Microsoft should be ashamed - I don't know how anybody would ever consider using them for any serious production work.
I am a social worker and SharePoint is unfortunately widely used by nonprofit agencies for storing client records. It's a real shame, but they can't afford anything better.
Some of it will be about reliability, i.e. the office burns down and Microsoft still hold a copy. Some of it will be about having a third-party that is "trusted" handle the most dangerous part - security. If SharePoint gets compromised there is plausible deniability that "we did everything we should do".
I know for example that some companies will hire subcontractors for high risk parts of a project, just so that there is somebody to blame if anything goes wrong.
Firefox is the only browser other than Chrome (and derivatives) on their OS. The web is supposed to be multi-platform. I guess it isn’t that surprising that modern MS is happy to just live in Google’s ecosystem though.
> * Too few people use Firefox to access Office online, they don't care
It's pretty much the majority of their Linux users. Firefox is often the default browser on many distros due to the Chrome/Chromium data sharing concern.
> * Your organization is too small for them to care
Then why even have a business tier if not for the support?
The result of Microsoft's current stance is simply that users look elsewhere. I mentioned Overleaf, but Google Docs is also a solid choice. For local editing we are using LibreOffice.
> That bug has been around for years. I always wondered if that was deliberate. I guess that Microsoft support answer settles the question...
I remember years ago there was a browser demo, some kind of game I think, that would only be played on Internet Explorer. If you changed your User Agent string to be Internet Explorer, the demo would work entirely without issue. I think this was prior to Microsoft getting a large fine for not offering other browser choices.

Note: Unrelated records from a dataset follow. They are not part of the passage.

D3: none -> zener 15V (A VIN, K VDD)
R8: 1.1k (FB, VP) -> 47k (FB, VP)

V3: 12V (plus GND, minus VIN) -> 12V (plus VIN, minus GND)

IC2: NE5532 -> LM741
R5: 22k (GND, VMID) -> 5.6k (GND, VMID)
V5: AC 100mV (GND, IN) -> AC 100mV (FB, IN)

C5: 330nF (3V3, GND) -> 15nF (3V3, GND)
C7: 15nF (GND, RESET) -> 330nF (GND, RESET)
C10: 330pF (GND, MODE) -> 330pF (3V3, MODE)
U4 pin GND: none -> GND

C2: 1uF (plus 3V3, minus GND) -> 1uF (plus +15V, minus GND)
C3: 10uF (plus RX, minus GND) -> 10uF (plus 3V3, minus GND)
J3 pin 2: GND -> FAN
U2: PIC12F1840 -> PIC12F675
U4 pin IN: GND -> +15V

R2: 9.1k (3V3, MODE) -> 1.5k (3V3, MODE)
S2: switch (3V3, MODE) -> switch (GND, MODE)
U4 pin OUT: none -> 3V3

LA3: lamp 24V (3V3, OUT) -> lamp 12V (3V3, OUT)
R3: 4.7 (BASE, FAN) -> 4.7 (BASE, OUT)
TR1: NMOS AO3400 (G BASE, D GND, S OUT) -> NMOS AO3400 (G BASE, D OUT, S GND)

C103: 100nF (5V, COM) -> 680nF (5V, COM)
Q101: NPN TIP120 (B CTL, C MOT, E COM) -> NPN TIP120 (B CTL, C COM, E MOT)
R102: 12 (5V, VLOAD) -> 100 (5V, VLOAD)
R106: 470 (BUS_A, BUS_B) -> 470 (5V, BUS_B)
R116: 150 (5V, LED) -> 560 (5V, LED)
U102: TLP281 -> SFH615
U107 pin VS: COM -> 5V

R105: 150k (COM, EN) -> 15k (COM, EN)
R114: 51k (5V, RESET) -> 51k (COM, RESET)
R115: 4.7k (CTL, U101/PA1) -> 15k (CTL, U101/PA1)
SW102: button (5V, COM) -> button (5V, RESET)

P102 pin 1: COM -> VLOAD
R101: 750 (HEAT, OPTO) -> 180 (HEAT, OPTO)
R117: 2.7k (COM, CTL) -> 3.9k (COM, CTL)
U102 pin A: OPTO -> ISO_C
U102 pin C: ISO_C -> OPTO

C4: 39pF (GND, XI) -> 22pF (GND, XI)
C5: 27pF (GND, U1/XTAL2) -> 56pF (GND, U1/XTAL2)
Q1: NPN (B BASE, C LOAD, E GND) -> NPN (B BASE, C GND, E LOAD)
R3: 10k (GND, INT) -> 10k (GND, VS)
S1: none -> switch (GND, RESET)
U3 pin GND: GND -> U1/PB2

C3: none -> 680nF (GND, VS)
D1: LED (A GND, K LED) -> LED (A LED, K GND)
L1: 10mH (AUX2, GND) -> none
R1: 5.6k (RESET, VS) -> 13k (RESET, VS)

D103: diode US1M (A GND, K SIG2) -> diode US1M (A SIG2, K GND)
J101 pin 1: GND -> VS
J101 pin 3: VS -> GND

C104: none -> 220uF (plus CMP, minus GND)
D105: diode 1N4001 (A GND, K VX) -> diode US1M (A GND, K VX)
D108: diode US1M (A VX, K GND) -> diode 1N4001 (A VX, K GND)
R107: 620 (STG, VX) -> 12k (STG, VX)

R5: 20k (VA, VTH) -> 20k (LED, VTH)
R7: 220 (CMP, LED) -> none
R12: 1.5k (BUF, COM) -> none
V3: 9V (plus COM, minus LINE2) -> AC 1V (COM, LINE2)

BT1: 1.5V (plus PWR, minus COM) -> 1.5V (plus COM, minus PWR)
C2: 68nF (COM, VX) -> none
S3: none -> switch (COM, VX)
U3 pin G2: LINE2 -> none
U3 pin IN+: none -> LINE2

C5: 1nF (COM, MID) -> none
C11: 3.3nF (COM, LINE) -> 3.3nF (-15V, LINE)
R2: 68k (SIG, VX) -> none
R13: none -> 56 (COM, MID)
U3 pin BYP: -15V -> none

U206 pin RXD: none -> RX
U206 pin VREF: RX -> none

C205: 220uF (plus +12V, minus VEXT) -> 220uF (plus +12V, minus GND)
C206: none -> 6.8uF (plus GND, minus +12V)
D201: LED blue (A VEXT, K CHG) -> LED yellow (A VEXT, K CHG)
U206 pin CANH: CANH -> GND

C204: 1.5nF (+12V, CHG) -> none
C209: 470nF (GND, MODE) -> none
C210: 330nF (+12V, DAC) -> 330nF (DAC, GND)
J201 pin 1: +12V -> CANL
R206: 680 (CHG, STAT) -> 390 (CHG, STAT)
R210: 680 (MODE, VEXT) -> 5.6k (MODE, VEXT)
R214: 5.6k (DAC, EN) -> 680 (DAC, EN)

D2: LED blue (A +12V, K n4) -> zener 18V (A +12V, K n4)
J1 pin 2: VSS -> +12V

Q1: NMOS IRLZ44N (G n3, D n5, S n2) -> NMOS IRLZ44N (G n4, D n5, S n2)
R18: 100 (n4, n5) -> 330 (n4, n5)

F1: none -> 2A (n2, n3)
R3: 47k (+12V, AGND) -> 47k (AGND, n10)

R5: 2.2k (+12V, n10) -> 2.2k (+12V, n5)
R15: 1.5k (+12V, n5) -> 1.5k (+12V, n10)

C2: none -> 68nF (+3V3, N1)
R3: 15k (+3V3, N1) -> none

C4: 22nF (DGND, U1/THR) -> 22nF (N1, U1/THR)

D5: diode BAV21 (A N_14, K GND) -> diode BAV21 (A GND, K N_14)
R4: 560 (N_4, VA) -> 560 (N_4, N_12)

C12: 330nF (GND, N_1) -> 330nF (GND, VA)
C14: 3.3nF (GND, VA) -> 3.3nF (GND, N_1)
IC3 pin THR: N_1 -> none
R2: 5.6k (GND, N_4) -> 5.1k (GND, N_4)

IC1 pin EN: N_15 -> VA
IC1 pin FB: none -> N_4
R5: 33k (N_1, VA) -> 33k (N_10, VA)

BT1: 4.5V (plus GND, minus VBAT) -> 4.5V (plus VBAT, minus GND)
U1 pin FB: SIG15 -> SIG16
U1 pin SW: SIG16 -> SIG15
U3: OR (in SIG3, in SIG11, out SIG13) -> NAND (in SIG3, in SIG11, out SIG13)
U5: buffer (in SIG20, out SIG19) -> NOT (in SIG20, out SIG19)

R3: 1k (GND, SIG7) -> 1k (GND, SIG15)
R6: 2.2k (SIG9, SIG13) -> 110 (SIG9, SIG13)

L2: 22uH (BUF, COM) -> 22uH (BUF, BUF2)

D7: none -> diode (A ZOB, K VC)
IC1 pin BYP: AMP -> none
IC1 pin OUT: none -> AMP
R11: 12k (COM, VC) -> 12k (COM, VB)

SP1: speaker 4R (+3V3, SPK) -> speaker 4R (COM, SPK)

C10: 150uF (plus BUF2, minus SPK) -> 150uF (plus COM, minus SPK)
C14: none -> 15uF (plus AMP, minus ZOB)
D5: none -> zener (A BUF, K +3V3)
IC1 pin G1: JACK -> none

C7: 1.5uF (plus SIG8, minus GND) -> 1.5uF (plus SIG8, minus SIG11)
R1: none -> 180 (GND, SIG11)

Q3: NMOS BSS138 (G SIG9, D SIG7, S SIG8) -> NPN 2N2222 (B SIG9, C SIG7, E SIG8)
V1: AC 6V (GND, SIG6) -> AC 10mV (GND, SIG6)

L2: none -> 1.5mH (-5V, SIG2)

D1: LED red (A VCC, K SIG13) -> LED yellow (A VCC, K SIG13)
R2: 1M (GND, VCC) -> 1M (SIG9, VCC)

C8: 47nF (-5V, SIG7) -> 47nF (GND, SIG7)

> >Sorry for that we may have no enough resources about the Linux environment.
That is a difficult to parse sentence. "may" indicates uncertainty about the claim about to be made. "have no enough resources" seems to indicate that there is not enough engineering time available. "about the Linux environment" seems to indicate that it is a knowledge gap. Very strange.
Far easier than it sounds. Essentially the advice was "copy something else that does what you want, and if you run into issues or want something new, just ask". For the most part they were able to edit and generate large parts of the documents without issue.
I do NOT want to ask copilot to dig out my files every time you want a file. I want to get back to the directory listing so I can find the directory listing to find the company meeting recording.
How does MS not understand that replacing all UX with copilot is not an improvement, and is not helping sell copilot.
Kilobytes or single digit megabytes. It happens because Sharepoint sporadically alters created/edited metadata for any (?) file it stores. Most programs don't care about that but Solidworks does.
It has a bug with Solidworks (3D design suite) that sporadically makes files completely un-openable unless you go in and change some metadata. They are aware of this, doesn't seem to be any limitation preventing them from fixing it, and it has sat unfixed for years.
Microsoft's cloud storage as a whole is an insane tangle where you never know where you'll find something you're looking for or whether it will work. Some things work only in browser, some only in the app, zero enumeration of these things anywhere.
Completely unsurprised and I'm sure there are many more vulnerabilities ripe for the picking.